ACE inhibition reduces glomerulosclerosis and regenerates glomerular tissue in a model of progressive renal disease
Author(s) -
Andrea Remuzzi,
Elena Gagliardini,
Fabio Sangalli,
M Bonomelli,
Marina Piccinelli,
Ariela Benigni,
Giuseppe Remuzzi
Publication year - 2006
Publication title -
kidney international
Language(s) - English
Resource type - Journals
SCImago Journal Rank - 3.499
H-Index - 276
eISSN - 1523-1755
pISSN - 0085-2538
DOI - 10.1038/sj.ki.5000060
Subject(s) - glomerulosclerosis , medicine , urology , focal segmental glomerulosclerosis , pathology , glomerulonephritis , endocrinology , kidney , proteinuria
Today angiotensin II inhibition is primarily used to slow the rate of progression of kidney diseases.

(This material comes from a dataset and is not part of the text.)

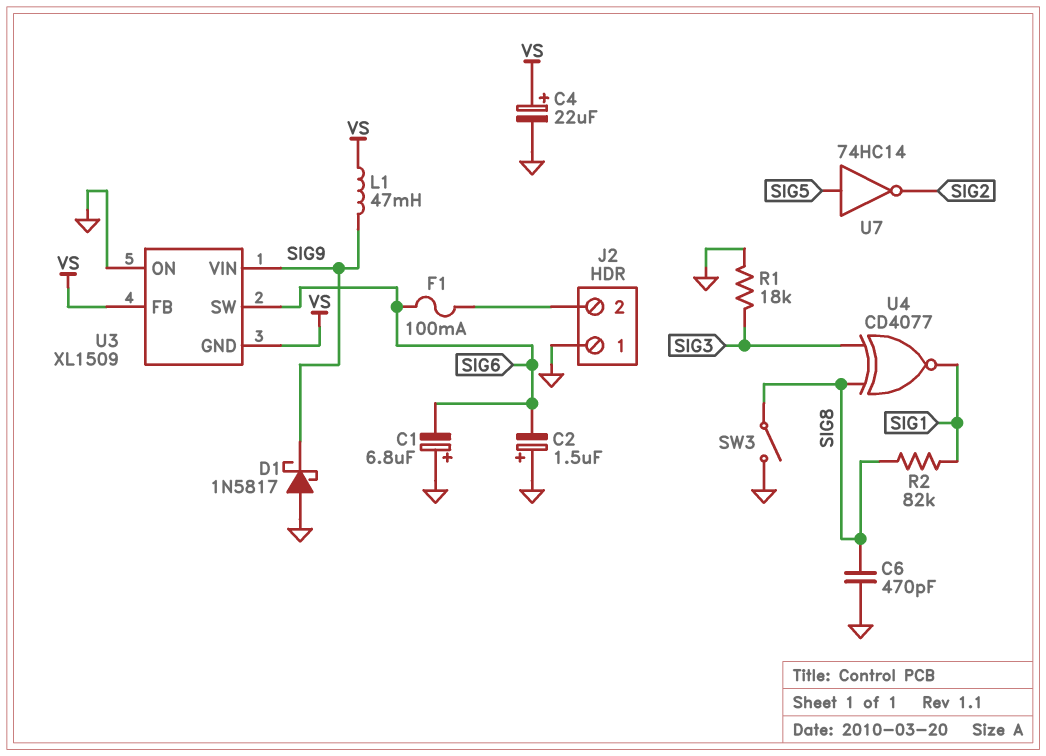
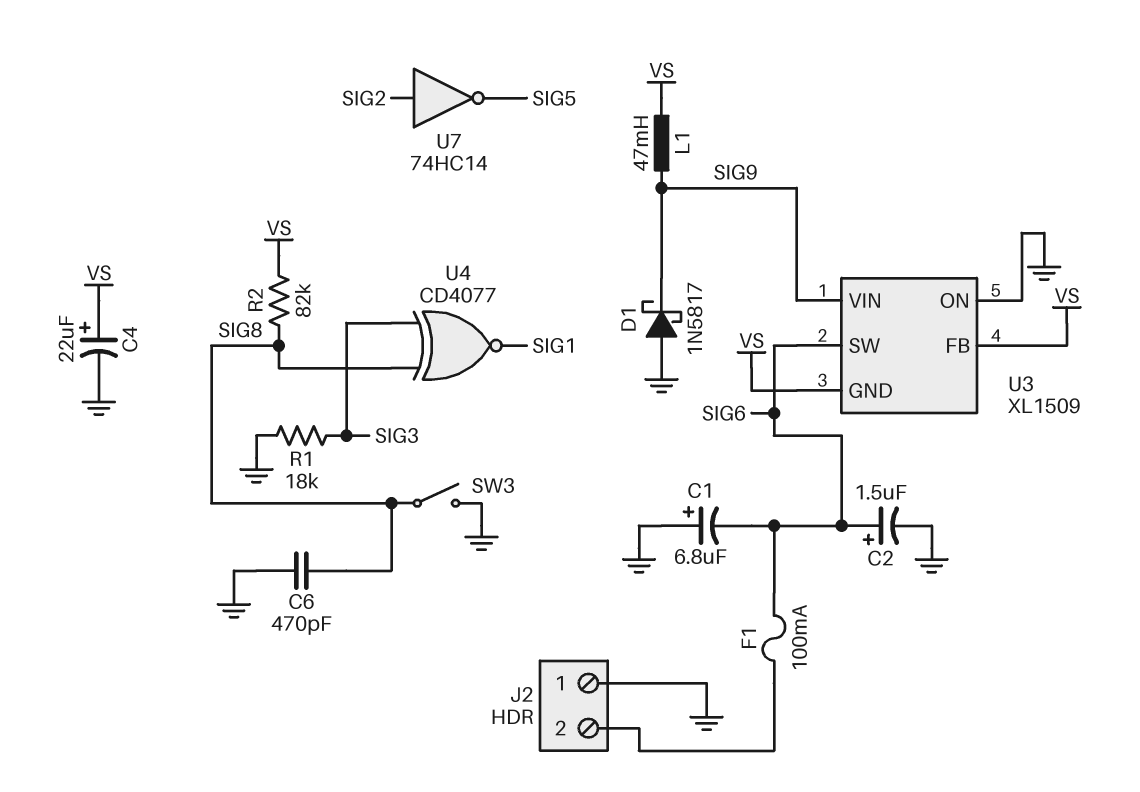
C2: 1.5uF (plus GND, minus SIG6) -> 1.5uF (plus SIG6, minus GND)
R2: 82k (SIG1, SIG8) -> 82k (SIG8, VS)
U7: NOT 74HC14 (in SIG5, out SIG2) -> NOT 74HC14 (in SIG2, out SIG5)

There is evidence that these therapies can induce a partial regression of glomerular lesions. However, we do not know yet the extent of sclerotic lesion regression and whether new glomerular tissue is formed to help support the renal function. We used male Munich Wistar Fromter (MWF) rats, an experimental model for progressive kidney disease, to quantify kidney structural lesions upon angiotensin-converting enzyme (ACE) inhibition therapy. Animals were studied at 50 weeks of age, when renal function and structure are severely altered, and after a 10-week observation period, without or with treatment with lisinopril (80 mg/l in drinking water). A group of untreated Wistar rats was used as controls. With age, proteinuria, and serum creatinine worsen, but lisinopril almost normalized proteinuria and stabilized serum creatinine. Serial section analysis of whole glomerular tufts showed that at baseline, glomerulosclerosis affected the entire glomerular population, and that these changes further increased with age. Lisinopril significantly reduced incidence and extent of glomerulosclerosis, with the presence of glomerular tufts not affected by sclerosis (23% of glomeruli). Glomerular volume was not significantly affected by treatment, and glomerular mass spared from sclerosis increased from 46.9 to 65.5% upon treatment, indicating consistent regeneration of glomerular tissue. Lisinopril normalized baseline glomerular transforming growth factor-beta and alpha-smooth muscle actin overexpression, and prevented worsening of interstitial changes. Hence, ACE inhibition, which is widely used in human kidney disease, may not only halt the progression of renal failure, but also actually induce the regeneration of new renal tissue.